Only 2 times in the salary cap era (maybe overall if you give allowances for early in the leagues history) have we had a QB win their first time in the playoffs. Both cases were very strange. A 28 year old rookie FA who came onto a super team and the GOAT. I think there is a reason these cases are outliers. Due to this, we can assume a team lead by a QB on first time in the playoffs will fail. But it will be a good learning experience to build on for future runs.
Most of the QBs who won, won in their first 5 years. In large part due to their contracts. This only supports the value of getting the maximum out of your rookie deal. The exceptions being HOFers who broke through late like Manning, Elway and Brees or low contract guys like Foles or Dilfer. Rodgers won in year 6, but he was on a cheap contract that year due to not playing and still being partly unproven.
Generally unless you get the GOAT or something crazy happens, you generally need a HOF QB or you have a 5 year window to win before your odds drop way down. Generally no one wins their first time in the playoffs. This means we need to get Mac in there at least twice. We also need to have Mac play the majority of games this year. We don't need a full season, but the switch must come with enough time to give him some good experience to build on for year 2 and beyond, historically speaking.
Finally, and perhaps most controversially. If Mac isn't HOF level, but a good starter. It is in our best interest to trade him if we don't win if the first 5 years. Guys you need to pay a lot of money to who are not HOF QBs have PROVEN to hurt more than help. You are better off looking to build the rest of your team, then get lucky at QB with a low paid guy over producing than to try to win without a HOF player at the spot.

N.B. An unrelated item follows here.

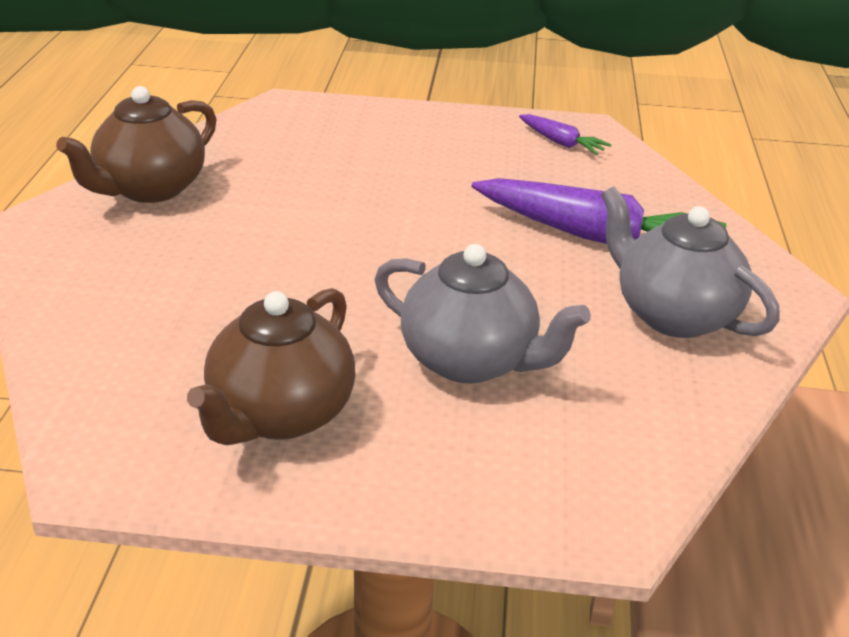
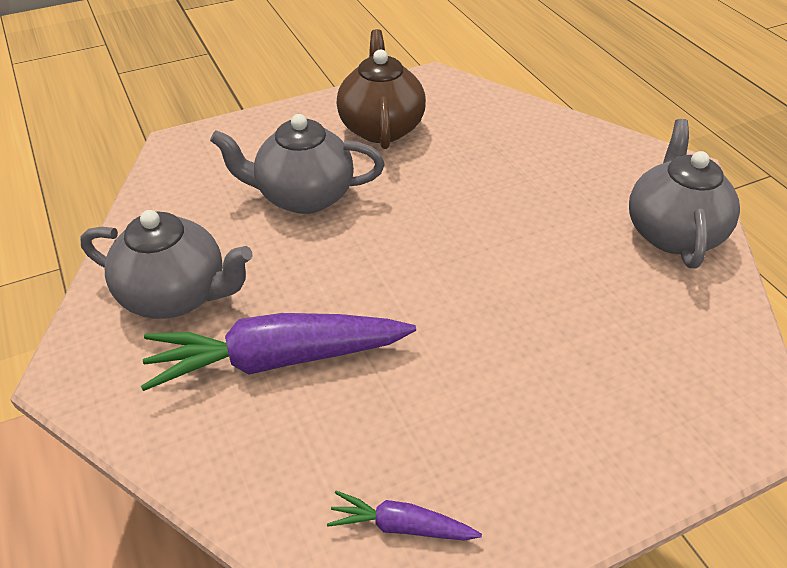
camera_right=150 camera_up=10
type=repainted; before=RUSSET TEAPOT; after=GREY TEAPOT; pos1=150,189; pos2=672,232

Dilfer was paid 1M out of a 62M cap 1.6%
Johnson was paid 5.5 out of a 71M cap 7.8%
Manning (in 11') was paid 14M out of a 120M cap 11.6%
Foles/Wentz was paid 7.6M out of 208M cap cap 3.7%
Generally if you want to win a super bowl you have 2 options at QB. Either get a HOF guy or skimp on the position while building up the rest of your team and hope for a good cheap option to come along who will be serviceable enough, or get hot at the right time. A half measure of paying a good but not great QB in the salary cap era has been shown to be the WORST thing you can do.
I hope Mac can be HOF caliber, so we have a chance to win not only in these next 5 years, AND in the future after that. If not, then win or lose, he should be traded for value so the team can reset and try again.
An interesting case.
Now show me which QBs ever won as a rookie and also show me the long graveyard list of rookie QBs who played too soon and were permanently ruined.